* **What this task involves**:
Each entry needs to be reproduced exactly, with none left out.

———

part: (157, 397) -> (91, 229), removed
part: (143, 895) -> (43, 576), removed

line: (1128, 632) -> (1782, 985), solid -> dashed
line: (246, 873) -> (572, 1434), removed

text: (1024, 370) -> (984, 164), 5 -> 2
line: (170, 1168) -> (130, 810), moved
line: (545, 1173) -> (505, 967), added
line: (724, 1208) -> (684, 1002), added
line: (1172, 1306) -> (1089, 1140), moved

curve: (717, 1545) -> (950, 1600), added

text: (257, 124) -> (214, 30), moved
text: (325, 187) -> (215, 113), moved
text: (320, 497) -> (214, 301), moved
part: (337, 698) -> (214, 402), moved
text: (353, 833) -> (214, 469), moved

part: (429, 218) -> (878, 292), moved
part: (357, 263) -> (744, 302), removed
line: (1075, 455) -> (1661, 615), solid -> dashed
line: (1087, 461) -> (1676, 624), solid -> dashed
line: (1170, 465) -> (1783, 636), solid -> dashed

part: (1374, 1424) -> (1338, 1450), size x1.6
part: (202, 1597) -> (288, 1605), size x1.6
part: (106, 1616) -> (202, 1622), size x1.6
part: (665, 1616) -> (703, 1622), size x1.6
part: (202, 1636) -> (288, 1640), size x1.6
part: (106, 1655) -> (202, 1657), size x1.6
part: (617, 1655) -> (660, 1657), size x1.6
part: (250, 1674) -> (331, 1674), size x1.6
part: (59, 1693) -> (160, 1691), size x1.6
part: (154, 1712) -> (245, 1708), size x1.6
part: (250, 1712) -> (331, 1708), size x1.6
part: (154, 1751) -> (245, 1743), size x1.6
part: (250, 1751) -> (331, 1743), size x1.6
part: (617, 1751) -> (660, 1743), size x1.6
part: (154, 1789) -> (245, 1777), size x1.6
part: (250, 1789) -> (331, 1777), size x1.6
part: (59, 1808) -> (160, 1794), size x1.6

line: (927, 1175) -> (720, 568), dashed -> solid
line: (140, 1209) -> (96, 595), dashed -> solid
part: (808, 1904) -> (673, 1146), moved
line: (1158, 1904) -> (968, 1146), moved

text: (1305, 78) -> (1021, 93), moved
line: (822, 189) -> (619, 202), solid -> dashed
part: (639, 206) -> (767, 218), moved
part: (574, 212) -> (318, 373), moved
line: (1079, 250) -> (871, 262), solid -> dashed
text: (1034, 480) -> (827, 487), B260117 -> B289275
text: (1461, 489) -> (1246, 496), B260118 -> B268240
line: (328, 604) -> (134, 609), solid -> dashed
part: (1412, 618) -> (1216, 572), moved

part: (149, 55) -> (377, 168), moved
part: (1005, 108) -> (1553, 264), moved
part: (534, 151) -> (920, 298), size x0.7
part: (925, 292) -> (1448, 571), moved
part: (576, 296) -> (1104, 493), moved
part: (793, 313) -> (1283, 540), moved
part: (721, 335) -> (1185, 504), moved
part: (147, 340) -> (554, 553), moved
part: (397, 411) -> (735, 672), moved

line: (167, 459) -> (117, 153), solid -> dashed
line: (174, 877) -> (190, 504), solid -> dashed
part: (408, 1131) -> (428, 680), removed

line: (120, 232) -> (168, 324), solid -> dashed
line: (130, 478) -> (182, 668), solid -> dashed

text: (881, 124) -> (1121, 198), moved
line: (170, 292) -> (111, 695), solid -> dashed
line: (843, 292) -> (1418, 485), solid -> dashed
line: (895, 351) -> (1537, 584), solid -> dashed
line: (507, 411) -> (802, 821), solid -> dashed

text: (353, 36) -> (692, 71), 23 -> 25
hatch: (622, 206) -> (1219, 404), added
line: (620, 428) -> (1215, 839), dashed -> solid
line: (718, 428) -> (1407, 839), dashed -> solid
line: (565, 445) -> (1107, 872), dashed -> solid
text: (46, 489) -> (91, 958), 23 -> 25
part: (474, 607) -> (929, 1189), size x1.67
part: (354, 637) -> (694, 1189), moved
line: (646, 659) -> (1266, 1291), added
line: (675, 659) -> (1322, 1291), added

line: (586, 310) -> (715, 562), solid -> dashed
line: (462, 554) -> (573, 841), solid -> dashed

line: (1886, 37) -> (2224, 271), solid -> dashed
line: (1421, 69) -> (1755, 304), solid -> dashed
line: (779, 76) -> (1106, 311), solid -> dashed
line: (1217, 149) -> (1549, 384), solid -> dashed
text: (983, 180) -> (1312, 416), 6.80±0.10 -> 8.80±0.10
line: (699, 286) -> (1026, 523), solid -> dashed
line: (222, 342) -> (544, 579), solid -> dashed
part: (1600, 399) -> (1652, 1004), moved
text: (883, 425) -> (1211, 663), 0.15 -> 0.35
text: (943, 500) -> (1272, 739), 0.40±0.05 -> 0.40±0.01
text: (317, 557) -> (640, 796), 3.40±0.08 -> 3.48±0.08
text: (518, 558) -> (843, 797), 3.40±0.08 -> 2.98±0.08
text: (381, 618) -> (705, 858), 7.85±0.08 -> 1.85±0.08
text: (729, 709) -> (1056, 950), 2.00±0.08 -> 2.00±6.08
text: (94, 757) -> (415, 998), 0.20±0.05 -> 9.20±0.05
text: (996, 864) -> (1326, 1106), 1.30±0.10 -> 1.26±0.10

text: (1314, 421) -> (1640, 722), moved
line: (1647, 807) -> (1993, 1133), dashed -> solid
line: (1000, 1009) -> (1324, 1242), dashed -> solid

———

* **Result for this exercise**:
part: (157, 397) -> (91, 229), removed
part: (143, 895) -> (43, 576), removed

line: (1128, 632) -> (1782, 985), solid -> dashed
line: (246, 873) -> (572, 1434), removed

text: (1024, 370) -> (984, 164), 5 -> 2
line: (170, 1168) -> (130, 810), moved
line: (545, 1173) -> (505, 967), added
line: (724, 1208) -> (684, 1002), added
line: (1172, 1306) -> (1089, 1140), moved

curve: (717, 1545) -> (950, 1600), added

text: (257, 124) -> (214, 30), moved
text: (325, 187) -> (215, 113), moved
text: (320, 497) -> (214, 301), moved
part: (337, 698) -> (214, 402), moved
text: (353, 833) -> (214, 469), moved

part: (429, 218) -> (878, 292), moved
part: (357, 263) -> (744, 302), removed
line: (1075, 455) -> (1661, 615), solid -> dashed
line: (1087, 461) -> (1676, 624), solid -> dashed
line: (1170, 465) -> (1783, 636), solid -> dashed

part: (1374, 1424) -> (1338, 1450), size x1.6
part: (202, 1597) -> (288, 1605), size x1.6
part: (106, 1616) -> (202, 1622), size x1.6
part: (665, 1616) -> (703, 1622), size x1.6
part: (202, 1636) -> (288, 1640), size x1.6
part: (106, 1655) -> (202, 1657), size x1.6
part: (617, 1655) -> (660, 1657), size x1.6
part: (250, 1674) -> (331, 1674), size x1.6
part: (59, 1693) -> (160, 1691), size x1.6
part: (154, 1712) -> (245, 1708), size x1.6
part: (250, 1712) -> (331, 1708), size x1.6
part: (154, 1751) -> (245, 1743), size x1.6
part: (250, 1751) -> (331, 1743), size x1.6
part: (617, 1751) -> (660, 1743), size x1.6
part: (154, 1789) -> (245, 1777), size x1.6
part: (250, 1789) -> (331, 1777), size x1.6
part: (59, 1808) -> (160, 1794), size x1.6

line: (927, 1175) -> (720, 568), dashed -> solid
line: (140, 1209) -> (96, 595), dashed -> solid
part: (808, 1904) -> (673, 1146), moved
line: (1158, 1904) -> (968, 1146), moved

text: (1305, 78) -> (1021, 93), moved
line: (822, 189) -> (619, 202), solid -> dashed
part: (639, 206) -> (767, 218), moved
part: (574, 212) -> (318, 373), moved
line: (1079, 250) -> (871, 262), solid -> dashed
text: (1034, 480) -> (827, 487), B260117 -> B289275
text: (1461, 489) -> (1246, 496), B260118 -> B268240
line: (328, 604) -> (134, 609), solid -> dashed
part: (1412, 618) -> (1216, 572), moved

part: (149, 55) -> (377, 168), moved
part: (1005, 108) -> (1553, 264), moved
part: (534, 151) -> (920, 298), size x0.7
part: (925, 292) -> (1448, 571), moved
part: (576, 296) -> (1104, 493), moved
part: (793, 313) -> (1283, 540), moved
part: (721, 335) -> (1185, 504), moved
part: (147, 340) -> (554, 553), moved
part: (397, 411) -> (735, 672), moved

line: (167, 459) -> (117, 153), solid -> dashed
line: (174, 877) -> (190, 504), solid -> dashed
part: (408, 1131) -> (428, 680), removed

line: (120, 232) -> (168, 324), solid -> dashed
line: (130, 478) -> (182, 668), solid -> dashed

text: (881, 124) -> (1121, 198), moved
line: (170, 292) -> (111, 695), solid -> dashed
line: (843, 292) -> (1418, 485), solid -> dashed
line: (895, 351) -> (1537, 584), solid -> dashed
line: (507, 411) -> (802, 821), solid -> dashed

text: (353, 36) -> (692, 71), 23 -> 25
hatch: (622, 206) -> (1219, 404), added
line: (620, 428) -> (1215, 839), dashed -> solid
line: (718, 428) -> (1407, 839), dashed -> solid
line: (565, 445) -> (1107, 872), dashed -> solid
text: (46, 489) -> (91, 958), 23 -> 25
part: (474, 607) -> (929, 1189), size x1.67
part: (354, 637) -> (694, 1189), moved
line: (646, 659) -> (1266, 1291), added
line: (675, 659) -> (1322, 1291), added

line: (586, 310) -> (715, 562), solid -> dashed
line: (462, 554) -> (573, 841), solid -> dashed

line: (1886, 37) -> (2224, 271), solid -> dashed
line: (1421, 69) -> (1755, 304), solid -> dashed
line: (779, 76) -> (1106, 311), solid -> dashed
line: (1217, 149) -> (1549, 384), solid -> dashed
text: (983, 180) -> (1312, 416), 6.80±0.10 -> 8.80±0.10
line: (699, 286) -> (1026, 523), solid -> dashed
line: (222, 342) -> (544, 579), solid -> dashed
part: (1600, 399) -> (1652, 1004), moved
text: (883, 425) -> (1211, 663), 0.15 -> 0.35
text: (943, 500) -> (1272, 739), 0.40±0.05 -> 0.40±0.01
text: (317, 557) -> (640, 796), 3.40±0.08 -> 3.48±0.08
text: (518, 558) -> (843, 797), 3.40±0.08 -> 2.98±0.08
text: (381, 618) -> (705, 858), 7.85±0.08 -> 1.85±0.08
text: (729, 709) -> (1056, 950), 2.00±0.08 -> 2.00±6.08
text: (94, 757) -> (415, 998), 0.20±0.05 -> 9.20±0.05
text: (996, 864) -> (1326, 1106), 1.30±0.10 -> 1.26±0.10

text: (1314, 421) -> (1640, 722), moved
line: (1647, 807) -> (1993, 1133), dashed -> solid
line: (1000, 1009) -> (1324, 1242), dashed -> solid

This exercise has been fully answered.